What I say is: “Yay for this day”, becauseSunday 21 March is World Poetry Day!

This special day was adopted by UNESCO (United Nations Educational, Scientific and Cultural Organization) in 1999 to encourage and keep alive poetry and verse in its many forms and languages throughout the world. Poetry has been around since ancient times, with this form of expression being part of a rich oral history in many cultures. Today poetry can be as diverse and vibrant as the cultures that write, read and speak it, and even the simplest verse can be a catalyst for change in a community.  Just think how powerful the recital of “The Hill We Climb” by Amanda Gorman at President Joe Biden’s inauguration in January 2021 was, and you’ll get some sense of the power of poetry. Speaking before the inauguration, Amanda said: “Poetry is a weapon, it is an instrument of social change. Poetry is one of the most political arts out there.”

At Wellington City Libraries, 2021 has seen an exciting focus on children and youth poetry with our inaugural edition of Tūhono: A journal of poetry by children and teens / 2020 now out on the shelves and e-library for you to borrow. All the poems in this volume were written by Wellington kids and teens, with the poetry reflecting on ‘connection’ and what that means for them in these turbulent times. Some are inward looking, some look to the universe and the future. Some are sad, some are happy. Some are short and some are long, but all are about connection:

Book Jacket for: Tūhono. a journal of poetry by children and teens / 2020 :For connection you must first love
and create relationships.

Feel empathy, care
and show compassion to others.

Make a link,
Make a bond,
Make a friend.

You can’t make connections without people.

So love,
And share your love.

(By William, aged 8)

Verse is here for you
Just check our website for more
You will be amazed…

What is poetry? : the essential guide to reading & writing poems / Rosen, Michael
“A detailed and very personal guide to reading and writing poetry by one of the country’s leading children’s poets. Over many years as a working poet, Michael Rosen has thought a great deal about what poems are, what they can do and the pleasure that comes from writing and reading poetry. In this invaluable handbook, he shares this knowledge and experience in book form for the very first time. Starting with a detailed analysis of a number of classic poems, he offers a real “writer’s guide” to writing and performing poems, as well as a wealth of technical information and tips.” (Catalogue)

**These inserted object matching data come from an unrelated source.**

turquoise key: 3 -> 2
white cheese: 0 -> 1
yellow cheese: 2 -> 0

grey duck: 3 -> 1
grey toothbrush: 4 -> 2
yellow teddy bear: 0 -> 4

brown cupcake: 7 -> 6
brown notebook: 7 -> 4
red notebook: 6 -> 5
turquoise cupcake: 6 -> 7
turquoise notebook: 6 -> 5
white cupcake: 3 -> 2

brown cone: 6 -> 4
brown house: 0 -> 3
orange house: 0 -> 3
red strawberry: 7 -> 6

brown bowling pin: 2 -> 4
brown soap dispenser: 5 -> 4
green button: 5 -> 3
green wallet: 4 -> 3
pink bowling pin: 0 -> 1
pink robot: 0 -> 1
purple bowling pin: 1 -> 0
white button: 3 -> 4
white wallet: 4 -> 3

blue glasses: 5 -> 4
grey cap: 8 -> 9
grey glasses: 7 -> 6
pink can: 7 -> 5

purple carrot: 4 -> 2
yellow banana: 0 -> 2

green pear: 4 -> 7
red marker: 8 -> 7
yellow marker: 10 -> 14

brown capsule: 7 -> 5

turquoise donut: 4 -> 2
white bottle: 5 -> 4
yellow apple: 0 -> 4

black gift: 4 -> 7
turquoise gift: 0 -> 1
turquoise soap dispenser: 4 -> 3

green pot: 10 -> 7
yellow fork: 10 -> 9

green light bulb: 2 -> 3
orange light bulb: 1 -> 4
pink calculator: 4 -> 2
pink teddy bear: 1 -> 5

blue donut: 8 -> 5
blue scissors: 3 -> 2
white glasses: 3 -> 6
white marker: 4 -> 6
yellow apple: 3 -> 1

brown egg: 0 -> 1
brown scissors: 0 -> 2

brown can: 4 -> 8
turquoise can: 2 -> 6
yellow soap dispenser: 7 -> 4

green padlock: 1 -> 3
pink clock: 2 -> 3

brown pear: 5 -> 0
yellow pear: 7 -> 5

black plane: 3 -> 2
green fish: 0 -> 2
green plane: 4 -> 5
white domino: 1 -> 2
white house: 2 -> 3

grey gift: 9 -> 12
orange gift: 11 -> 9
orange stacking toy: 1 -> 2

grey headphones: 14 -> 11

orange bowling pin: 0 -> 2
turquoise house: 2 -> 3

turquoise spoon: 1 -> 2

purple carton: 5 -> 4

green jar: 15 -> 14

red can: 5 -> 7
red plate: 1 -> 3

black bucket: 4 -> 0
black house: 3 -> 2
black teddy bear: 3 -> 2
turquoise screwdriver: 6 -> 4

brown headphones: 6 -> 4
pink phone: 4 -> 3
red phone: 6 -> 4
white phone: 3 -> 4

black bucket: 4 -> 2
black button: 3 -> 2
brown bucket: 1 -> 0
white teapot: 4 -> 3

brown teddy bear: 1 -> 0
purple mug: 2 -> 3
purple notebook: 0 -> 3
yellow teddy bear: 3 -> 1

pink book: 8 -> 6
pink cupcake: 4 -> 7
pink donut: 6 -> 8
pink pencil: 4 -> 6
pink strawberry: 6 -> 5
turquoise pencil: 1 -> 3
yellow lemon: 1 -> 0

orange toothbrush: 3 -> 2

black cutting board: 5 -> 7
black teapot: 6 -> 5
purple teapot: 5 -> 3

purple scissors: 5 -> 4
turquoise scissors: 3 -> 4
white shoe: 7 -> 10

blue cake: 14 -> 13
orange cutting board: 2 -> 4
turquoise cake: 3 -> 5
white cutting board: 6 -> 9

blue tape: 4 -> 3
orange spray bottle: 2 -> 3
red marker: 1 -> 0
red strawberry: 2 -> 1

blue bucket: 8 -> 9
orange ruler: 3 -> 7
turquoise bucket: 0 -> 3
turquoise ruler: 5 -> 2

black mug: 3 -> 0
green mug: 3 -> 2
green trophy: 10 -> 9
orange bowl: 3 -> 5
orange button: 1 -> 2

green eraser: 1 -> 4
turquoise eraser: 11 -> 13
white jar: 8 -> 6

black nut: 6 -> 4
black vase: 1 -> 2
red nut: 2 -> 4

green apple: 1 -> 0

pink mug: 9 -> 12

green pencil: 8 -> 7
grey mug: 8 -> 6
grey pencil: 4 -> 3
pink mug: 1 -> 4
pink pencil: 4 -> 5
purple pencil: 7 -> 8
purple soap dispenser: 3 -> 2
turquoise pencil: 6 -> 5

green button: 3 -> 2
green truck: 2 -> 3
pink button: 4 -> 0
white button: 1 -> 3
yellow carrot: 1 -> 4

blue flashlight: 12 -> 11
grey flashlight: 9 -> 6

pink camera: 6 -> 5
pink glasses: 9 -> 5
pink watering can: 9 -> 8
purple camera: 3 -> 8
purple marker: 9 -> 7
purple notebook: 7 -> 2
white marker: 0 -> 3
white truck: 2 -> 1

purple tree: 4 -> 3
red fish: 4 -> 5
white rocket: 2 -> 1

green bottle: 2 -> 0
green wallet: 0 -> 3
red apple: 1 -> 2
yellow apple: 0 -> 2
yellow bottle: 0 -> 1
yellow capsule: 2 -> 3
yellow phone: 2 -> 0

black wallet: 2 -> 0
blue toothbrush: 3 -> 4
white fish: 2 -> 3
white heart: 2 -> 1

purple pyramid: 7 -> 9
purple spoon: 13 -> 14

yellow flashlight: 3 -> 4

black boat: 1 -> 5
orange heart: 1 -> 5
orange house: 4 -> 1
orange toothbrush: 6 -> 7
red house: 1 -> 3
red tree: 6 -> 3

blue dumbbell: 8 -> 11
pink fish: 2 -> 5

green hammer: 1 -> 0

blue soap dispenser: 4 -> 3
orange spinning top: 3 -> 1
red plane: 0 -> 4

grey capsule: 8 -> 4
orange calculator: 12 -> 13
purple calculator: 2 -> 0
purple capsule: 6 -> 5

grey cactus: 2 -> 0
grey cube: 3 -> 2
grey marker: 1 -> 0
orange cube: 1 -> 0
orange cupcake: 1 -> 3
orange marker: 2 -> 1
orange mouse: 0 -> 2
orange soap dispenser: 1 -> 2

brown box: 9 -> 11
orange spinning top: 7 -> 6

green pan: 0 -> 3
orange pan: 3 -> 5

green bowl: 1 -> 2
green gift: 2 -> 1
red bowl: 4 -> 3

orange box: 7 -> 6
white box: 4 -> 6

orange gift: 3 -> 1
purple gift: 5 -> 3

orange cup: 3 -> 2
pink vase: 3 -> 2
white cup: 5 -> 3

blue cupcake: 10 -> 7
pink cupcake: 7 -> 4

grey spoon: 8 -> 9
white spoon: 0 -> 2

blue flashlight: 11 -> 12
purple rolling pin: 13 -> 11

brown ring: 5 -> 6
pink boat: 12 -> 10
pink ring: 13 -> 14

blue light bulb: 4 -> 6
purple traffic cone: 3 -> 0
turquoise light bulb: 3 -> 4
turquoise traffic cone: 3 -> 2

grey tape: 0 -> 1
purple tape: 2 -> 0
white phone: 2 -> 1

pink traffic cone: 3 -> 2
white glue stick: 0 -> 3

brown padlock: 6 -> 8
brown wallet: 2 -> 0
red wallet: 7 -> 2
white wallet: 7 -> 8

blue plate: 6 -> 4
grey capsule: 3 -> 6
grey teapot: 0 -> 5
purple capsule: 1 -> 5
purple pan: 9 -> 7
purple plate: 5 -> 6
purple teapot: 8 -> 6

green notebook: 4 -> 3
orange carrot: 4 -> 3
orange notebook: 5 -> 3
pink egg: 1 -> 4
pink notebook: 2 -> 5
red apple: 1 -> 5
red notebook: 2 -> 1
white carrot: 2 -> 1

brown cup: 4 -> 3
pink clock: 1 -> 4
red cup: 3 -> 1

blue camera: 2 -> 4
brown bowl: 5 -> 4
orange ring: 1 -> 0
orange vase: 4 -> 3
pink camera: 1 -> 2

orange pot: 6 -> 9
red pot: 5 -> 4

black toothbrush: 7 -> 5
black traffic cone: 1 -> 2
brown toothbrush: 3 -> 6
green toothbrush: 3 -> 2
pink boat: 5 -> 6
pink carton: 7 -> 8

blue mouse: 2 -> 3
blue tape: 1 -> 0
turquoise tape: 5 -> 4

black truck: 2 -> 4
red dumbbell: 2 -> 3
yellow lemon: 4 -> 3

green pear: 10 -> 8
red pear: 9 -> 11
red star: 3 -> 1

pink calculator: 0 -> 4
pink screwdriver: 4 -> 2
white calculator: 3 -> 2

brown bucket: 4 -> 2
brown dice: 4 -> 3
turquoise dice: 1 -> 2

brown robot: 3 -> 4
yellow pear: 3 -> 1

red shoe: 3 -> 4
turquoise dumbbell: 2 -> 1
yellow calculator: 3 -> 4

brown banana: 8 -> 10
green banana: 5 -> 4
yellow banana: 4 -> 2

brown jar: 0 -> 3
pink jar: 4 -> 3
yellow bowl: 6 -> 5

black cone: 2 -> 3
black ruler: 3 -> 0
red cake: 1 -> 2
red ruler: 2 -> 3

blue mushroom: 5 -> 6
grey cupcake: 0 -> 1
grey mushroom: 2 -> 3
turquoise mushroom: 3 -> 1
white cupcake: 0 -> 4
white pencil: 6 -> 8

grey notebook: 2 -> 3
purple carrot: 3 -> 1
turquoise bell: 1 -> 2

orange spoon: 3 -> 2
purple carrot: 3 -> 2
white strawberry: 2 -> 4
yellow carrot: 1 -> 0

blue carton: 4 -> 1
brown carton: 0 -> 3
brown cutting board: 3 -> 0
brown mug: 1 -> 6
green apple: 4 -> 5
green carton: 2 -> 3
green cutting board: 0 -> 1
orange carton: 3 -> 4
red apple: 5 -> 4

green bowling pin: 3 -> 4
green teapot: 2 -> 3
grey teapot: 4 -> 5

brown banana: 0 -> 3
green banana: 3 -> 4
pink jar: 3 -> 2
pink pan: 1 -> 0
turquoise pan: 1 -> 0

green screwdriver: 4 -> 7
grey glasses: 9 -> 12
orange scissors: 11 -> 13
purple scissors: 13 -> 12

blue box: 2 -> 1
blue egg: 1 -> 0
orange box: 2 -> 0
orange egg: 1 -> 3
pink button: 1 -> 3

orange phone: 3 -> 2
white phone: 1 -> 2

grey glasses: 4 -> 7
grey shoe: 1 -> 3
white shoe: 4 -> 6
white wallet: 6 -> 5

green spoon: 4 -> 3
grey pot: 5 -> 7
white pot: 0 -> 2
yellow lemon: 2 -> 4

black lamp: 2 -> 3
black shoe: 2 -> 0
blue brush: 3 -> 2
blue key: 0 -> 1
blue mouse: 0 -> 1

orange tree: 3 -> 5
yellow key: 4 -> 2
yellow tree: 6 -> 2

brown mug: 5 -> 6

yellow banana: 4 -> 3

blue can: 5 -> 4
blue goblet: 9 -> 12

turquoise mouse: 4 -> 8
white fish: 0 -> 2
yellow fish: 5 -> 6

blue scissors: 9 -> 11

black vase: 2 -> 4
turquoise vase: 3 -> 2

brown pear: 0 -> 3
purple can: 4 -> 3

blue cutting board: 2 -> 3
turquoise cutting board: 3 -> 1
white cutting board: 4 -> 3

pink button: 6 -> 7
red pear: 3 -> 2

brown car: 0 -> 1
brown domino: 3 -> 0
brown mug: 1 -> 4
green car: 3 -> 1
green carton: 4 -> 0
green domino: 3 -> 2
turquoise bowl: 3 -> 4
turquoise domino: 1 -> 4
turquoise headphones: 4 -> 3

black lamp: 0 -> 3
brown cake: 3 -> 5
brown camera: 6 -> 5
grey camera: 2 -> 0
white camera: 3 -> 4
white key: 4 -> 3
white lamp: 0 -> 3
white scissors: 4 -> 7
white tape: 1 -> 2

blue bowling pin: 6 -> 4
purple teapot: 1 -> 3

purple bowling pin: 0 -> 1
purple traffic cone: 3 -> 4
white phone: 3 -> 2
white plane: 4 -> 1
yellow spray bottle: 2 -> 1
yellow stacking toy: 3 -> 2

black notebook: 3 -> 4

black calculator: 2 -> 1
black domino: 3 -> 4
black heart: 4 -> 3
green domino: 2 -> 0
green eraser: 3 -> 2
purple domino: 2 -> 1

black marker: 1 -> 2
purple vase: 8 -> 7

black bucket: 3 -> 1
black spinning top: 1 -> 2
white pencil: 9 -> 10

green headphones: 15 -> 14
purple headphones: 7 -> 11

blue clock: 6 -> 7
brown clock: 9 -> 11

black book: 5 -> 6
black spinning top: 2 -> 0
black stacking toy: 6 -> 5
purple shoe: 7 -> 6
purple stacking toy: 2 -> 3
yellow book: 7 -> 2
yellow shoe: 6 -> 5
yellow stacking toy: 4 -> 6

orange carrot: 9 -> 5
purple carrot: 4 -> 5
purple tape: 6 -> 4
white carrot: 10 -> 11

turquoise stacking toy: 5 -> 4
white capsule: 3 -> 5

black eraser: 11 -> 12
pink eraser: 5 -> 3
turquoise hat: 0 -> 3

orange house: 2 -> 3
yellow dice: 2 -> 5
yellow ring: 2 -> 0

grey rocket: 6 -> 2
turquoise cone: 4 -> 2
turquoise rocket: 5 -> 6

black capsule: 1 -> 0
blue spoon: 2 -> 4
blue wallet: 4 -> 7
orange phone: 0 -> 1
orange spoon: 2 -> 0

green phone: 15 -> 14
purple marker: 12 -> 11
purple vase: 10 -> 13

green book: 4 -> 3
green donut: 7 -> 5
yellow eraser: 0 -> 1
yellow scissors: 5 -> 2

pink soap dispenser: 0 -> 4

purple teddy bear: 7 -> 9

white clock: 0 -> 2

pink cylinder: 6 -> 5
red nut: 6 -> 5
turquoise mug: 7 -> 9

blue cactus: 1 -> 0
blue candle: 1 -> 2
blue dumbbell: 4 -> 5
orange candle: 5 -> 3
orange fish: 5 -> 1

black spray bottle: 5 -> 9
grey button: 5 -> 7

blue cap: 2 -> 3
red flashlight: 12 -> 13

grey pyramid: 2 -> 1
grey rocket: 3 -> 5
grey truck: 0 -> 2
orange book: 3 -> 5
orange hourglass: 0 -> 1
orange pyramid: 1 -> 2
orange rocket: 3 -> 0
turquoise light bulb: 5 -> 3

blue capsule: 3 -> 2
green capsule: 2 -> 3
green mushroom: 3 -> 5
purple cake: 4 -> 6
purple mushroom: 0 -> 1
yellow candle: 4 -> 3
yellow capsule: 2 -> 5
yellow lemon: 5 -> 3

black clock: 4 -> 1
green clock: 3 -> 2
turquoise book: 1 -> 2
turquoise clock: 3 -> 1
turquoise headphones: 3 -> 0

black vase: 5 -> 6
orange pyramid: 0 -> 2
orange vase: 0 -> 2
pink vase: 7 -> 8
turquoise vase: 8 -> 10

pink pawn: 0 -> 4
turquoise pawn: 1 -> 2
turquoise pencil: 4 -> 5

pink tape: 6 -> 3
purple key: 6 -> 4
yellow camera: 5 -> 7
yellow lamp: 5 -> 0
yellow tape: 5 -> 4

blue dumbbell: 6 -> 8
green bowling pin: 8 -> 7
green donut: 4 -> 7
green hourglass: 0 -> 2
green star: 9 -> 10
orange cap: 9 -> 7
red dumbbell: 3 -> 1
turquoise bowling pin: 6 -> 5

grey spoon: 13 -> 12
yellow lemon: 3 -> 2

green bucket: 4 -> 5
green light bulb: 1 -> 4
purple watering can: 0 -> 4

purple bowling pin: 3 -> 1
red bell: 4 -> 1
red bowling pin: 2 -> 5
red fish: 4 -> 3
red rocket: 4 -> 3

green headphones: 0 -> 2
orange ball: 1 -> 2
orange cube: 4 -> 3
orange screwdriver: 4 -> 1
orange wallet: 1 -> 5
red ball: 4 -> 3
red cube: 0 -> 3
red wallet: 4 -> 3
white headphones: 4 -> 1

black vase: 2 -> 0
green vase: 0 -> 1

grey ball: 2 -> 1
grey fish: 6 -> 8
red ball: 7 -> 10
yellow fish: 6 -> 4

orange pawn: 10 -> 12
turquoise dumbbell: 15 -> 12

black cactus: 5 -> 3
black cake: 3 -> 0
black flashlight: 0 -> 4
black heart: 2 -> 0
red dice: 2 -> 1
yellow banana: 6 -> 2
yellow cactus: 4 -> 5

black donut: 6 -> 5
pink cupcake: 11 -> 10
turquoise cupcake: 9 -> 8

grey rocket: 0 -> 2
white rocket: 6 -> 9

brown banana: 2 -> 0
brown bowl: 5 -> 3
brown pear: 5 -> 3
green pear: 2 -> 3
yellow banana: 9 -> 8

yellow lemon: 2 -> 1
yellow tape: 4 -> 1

Feel a little : little poems about big feelings / Palmer, Jenny
“Feel A Little is a colourful, character-filled book about big feelings for little ones. Youth emotional and mental health are huge issues in our communities, with children maturing earlier and facing an isolating modern world with modern challenges. As a community we need to start focussing on understanding and encouraging communication around feelings from an early age – equipping children with the tools they need to best face the ups and downs (and in-betweens) of life. Parents, caregivers and educators need a variety of ways to encourage these conversations and the safe space of engaged reading together is a proven, effective beginning. Feel A Little creates poetic and imaginative word prompts and a visual language for emotions, providing a starting point for discussions that you can come back to again and again.” (Catalogue)

Tiger, tiger, burning bright!
“A breathtaking, illustrated anthology featuring an animal poem for every day of the year by award-winning artist, Britta Teckentrup.” (Adapted from Catalogue)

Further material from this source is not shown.